The Grand Jury clause under the Fifth Amendment is valuable in the sense that it provides for certain instructions as to how to carry out court proceedings regarding certain crimes. It is important to note that certain Constitutional provisions will not apply to Grand Jury court proceedings. Such examples are the exception of applying the exclusionary rule and defendants not having the right to have their attorneys or lawyers present during a Grand Jury hearing.

Unlike many of the Amendments of the Bill of Rights, the Fifth Amendment has not been subject to implementation by way of enforcing the Fourteenth Amendment. This means that states are free to decide for themselves whether the application of a Grand Jury is necessary. Most states have opted to use preliminary hearings rather than implement a Grand Jury.

The Grand Jury Clause also contains parameters regarding the description of certain types of crimes, such as the word “infamous.” It has been decided that infamous crimes are those that may require severe punishment, such as capital punishment.
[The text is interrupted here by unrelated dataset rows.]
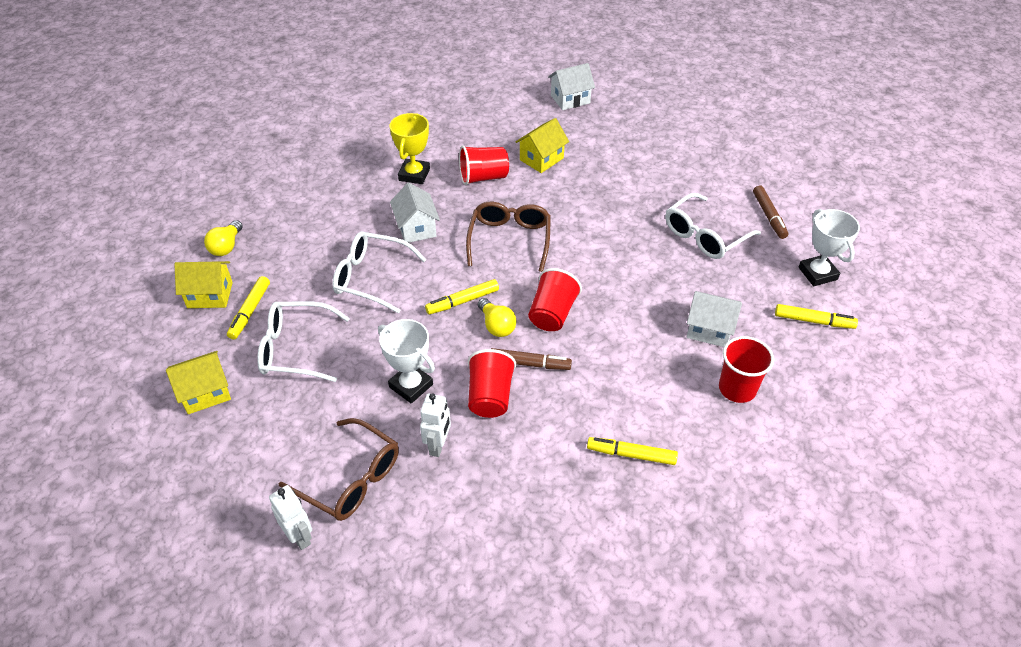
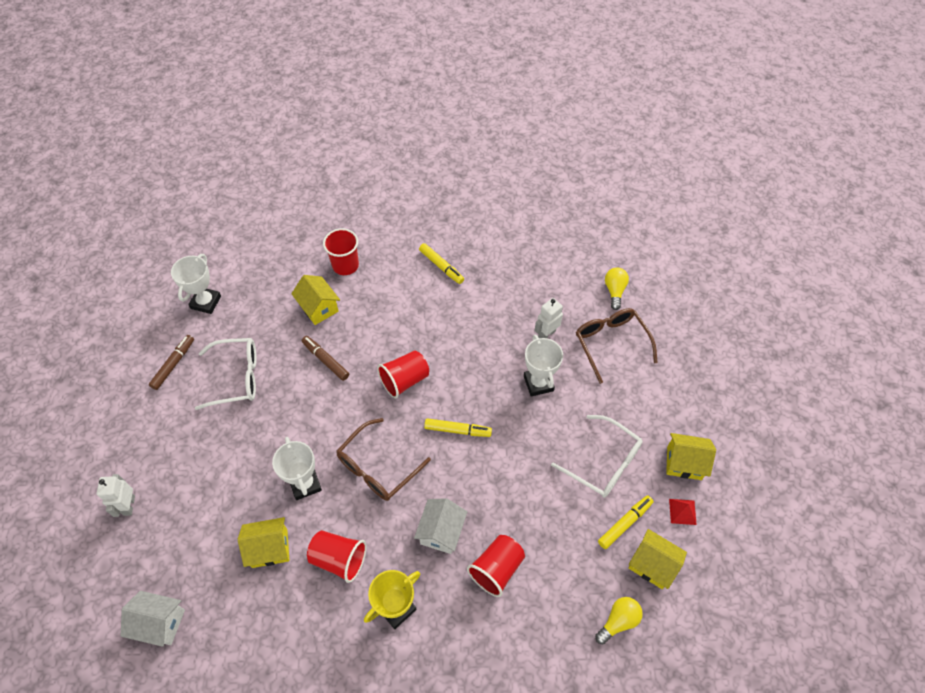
camera: 145 degrees left, 10 degrees up
(193, 349) = (682, 511): none -> red pyramid
(300, 537) = (656, 327): white robot -> white robot (129, 505)
(371, 277) = (511, 498): white glasses -> none
(490, 396) = (493, 346): red cup -> red cup (496, 569)
(496, 325) = (449, 394): yellow light bulb -> yellow light bulb (614, 291)
(529, 364) = (451, 353): brown marker -> brown marker (325, 360)
(558, 202) = (305, 484): none -> white trophy
(709, 329) = (319, 308): white house -> yellow house
(813, 321) = (252, 275): yellow marker -> none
Under the Fifth Amendment, crimes punishable by capital punishment are required to be tried with indictments. Other crimes, such as misdemeanors, may not require indictments in order to be tried by a Grand Jury. This also extends to felonies not punishable by capital punishment, if defendants chose to waive their Fifth Amendment rights.

The concept of Double Jeopardy is also addressed in the Fifth Amendment, which relates to the clause stating “[…]nor shall any person be subject for the same offense to be twice put in jeopardy of life or limb[.]” In other words, once a person is acquitted for a crime, that individual cannot be tried again for the same offense. However, this does not apply in terms of trials carried out by different governments.

The Federal and State Government, under law, are considered to be two different government systems, and thus, it may be possible for an individual to be acquitted at the state level of a crime, but be retried for the same crime at the Federal level.

Self-incrimination is another aspect that protects citizens from being forced or coerced into incriminating themselves when serving as a witness during a court proceeding. This Clause has its history with the use of torture tactics to make witnesses confess to certain crimes. The practice of torture would not only be a violation of human rights and civil rights, but it would also make individuals confess to crimes not committed by them simply to make the agony of torture cease.

In modern applications, the right to silence in court proceedings is granted to prevent an individual from self-incriminating him/herself because of a request to testify. The Fifth Amendment is also included in the Miranda Rights under the Clause “right to remain silent.” In certain instances, if an individual is not made aware of these rights, all evidence presented to the courts that were collected during custody can be deemed inadmissible in court. However, in certain cases, such as in cases dealing with Federal income tax, the Fifth Amendment does not apply.